Clinical bottom line

Generalised OA and level of hyaluronic acid in serum are the only factors for which there is strong evidence that they are markers of progression of knee osteoarthritis.


Reference

JN Belo et al. Prognostic factors of progression of osteoarthritis of the knee: a systematic review of observational studies. Arthritis & Rheumatism 2007 57: 13-26.

Background

It is always useful to know if one or more features of an illness predict the speed at which it gets worse. The trouble is that small observational studies may find some statistical significance just by the random play of chance, or because of some feature of the way they were conducted. Systematic review is needed to pull together the evidence and look at its quality, validity, size, and consistency.

Study

This was a systematic review looking for observational studies published up to the end of 2003. The methodological quality of the studies found was measured, and an evidence synthesis performed on the basis of the level of evidence defined as:

Studies were judged of high quality when scoring 9 or more on a 13 point scale. Only statistically significant associations were examined for the evidence synthesis.

Results

Thirty-seven articles were examined, all with a prospective design, and all used recognised diagnostic criteria for osteoarthritis. Follow up was at least 12 months, and often much longer. The main results are in Table 1.

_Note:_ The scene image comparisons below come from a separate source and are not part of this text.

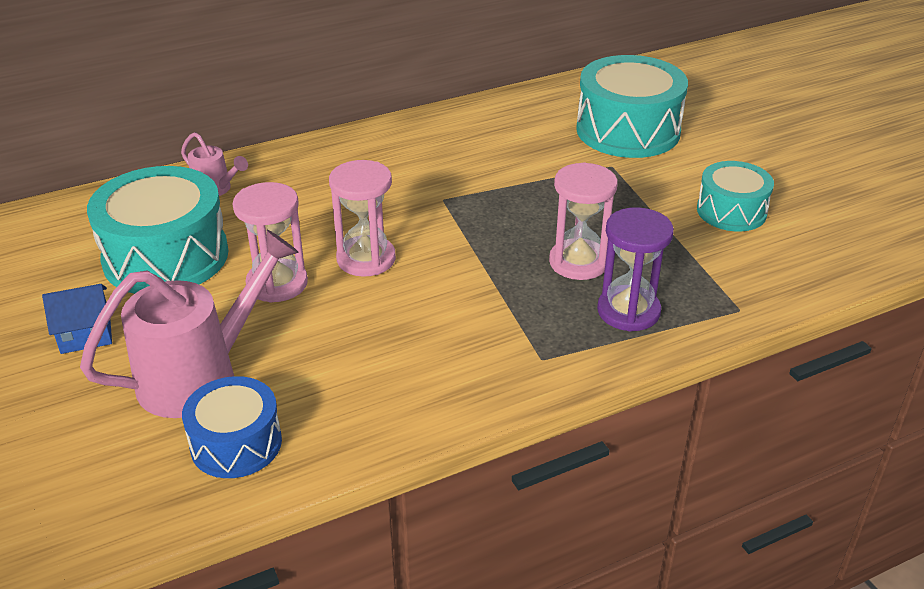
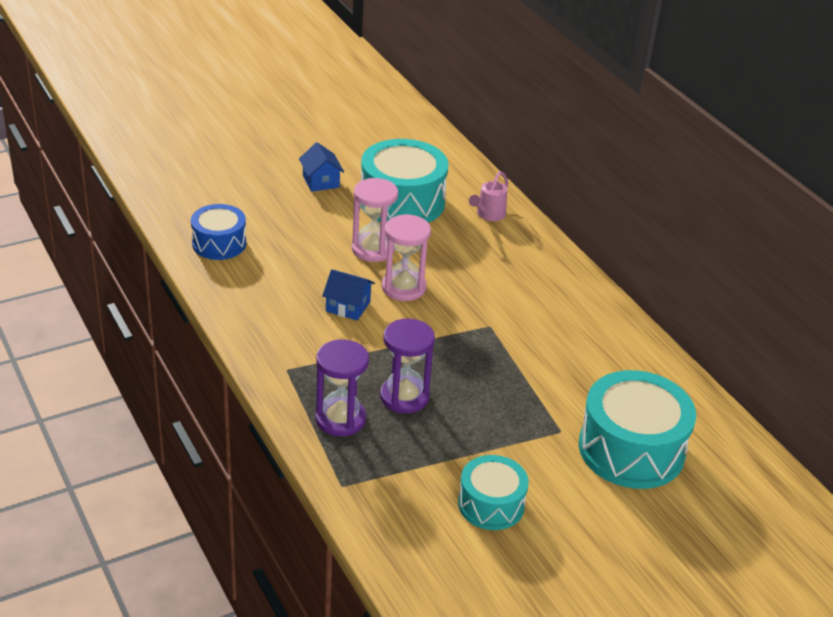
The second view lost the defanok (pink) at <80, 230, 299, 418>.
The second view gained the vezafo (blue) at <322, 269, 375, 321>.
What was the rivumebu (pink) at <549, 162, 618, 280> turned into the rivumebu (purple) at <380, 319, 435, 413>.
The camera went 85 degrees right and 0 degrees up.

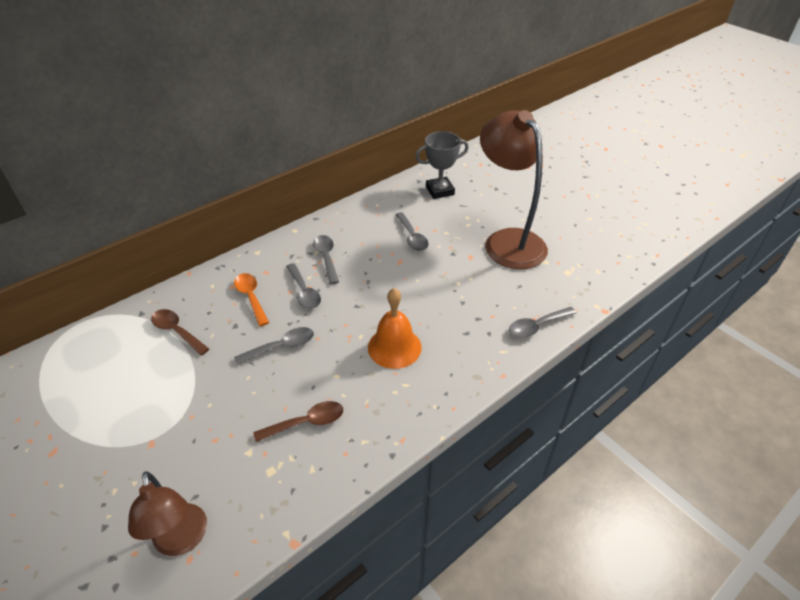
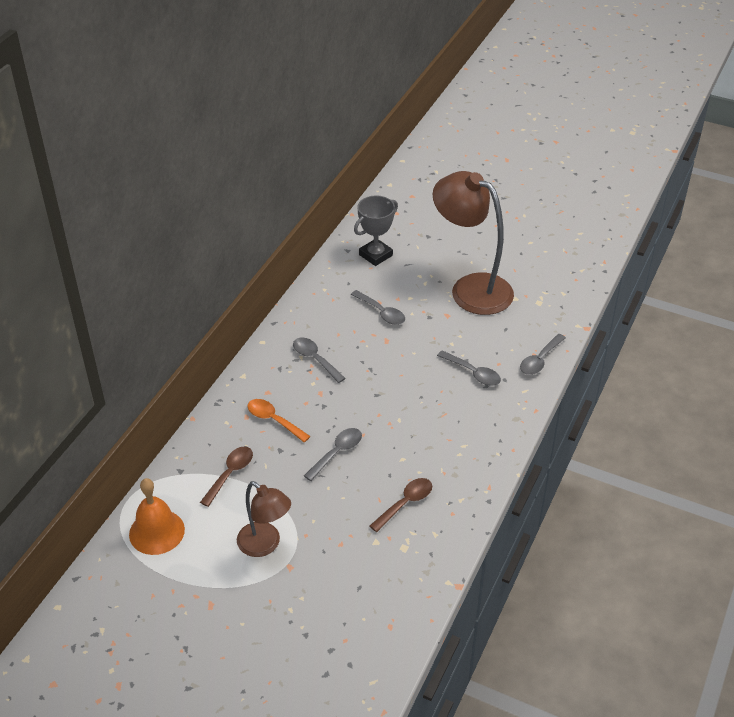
The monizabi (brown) ended up elsewhere, having gone from <128, 471, 207, 556> to <237, 481, 291, 557>.
The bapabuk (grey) ended up elsewhere, having gone from <286, 263, 321, 309> to <437, 350, 501, 386>.
The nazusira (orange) ended up elsewhere, having gone from <368, 288, 422, 369> to <129, 478, 185, 555>.
The bapabuk (brown) at <151, 309, 209, 355> ended up facing another way, 105 degrees clockwise from before.
The camera went 25 degrees left and 0 degrees up.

Table 1: Factors associated with or not associated with progression of osteoarthritis


Strength of evidence
Factors
Associated
Strong evidence Level of hyaluronic acid in serum
generalised OA
Limited evidence Synovial fluid volume, nodal warmth, medial bone marrow oedema lesions, adducton moment, joint alignment, low serum levels or dietary intake of vitamin D, low dietary vitamin C, use of walking aids, use of NSAIDs
Not associated
Strong evidence Sex, knee injury, quadriceps strength, regular sports activity, knee pain at baseline, radiological severity of OA
Limited evidence Oestrogen, uric acid, localised OA, other markers of bone turnover, lateral bone marrow oesema lesions, meniscectomy, chondrocalcinosis, running, miacin, folate, smoking, low intake of beta-carotene, vitamins E1, B1 and B6
Conflicting evidence Age, bone density, IGF-1, heberden's node, keratan sulphate, COMP, duration of symptoms, clinica severity, CRP at baseline, BMI

Comment

This is a good and useful example of how evidence of progression can be examined in systematic review. It is a difficult area.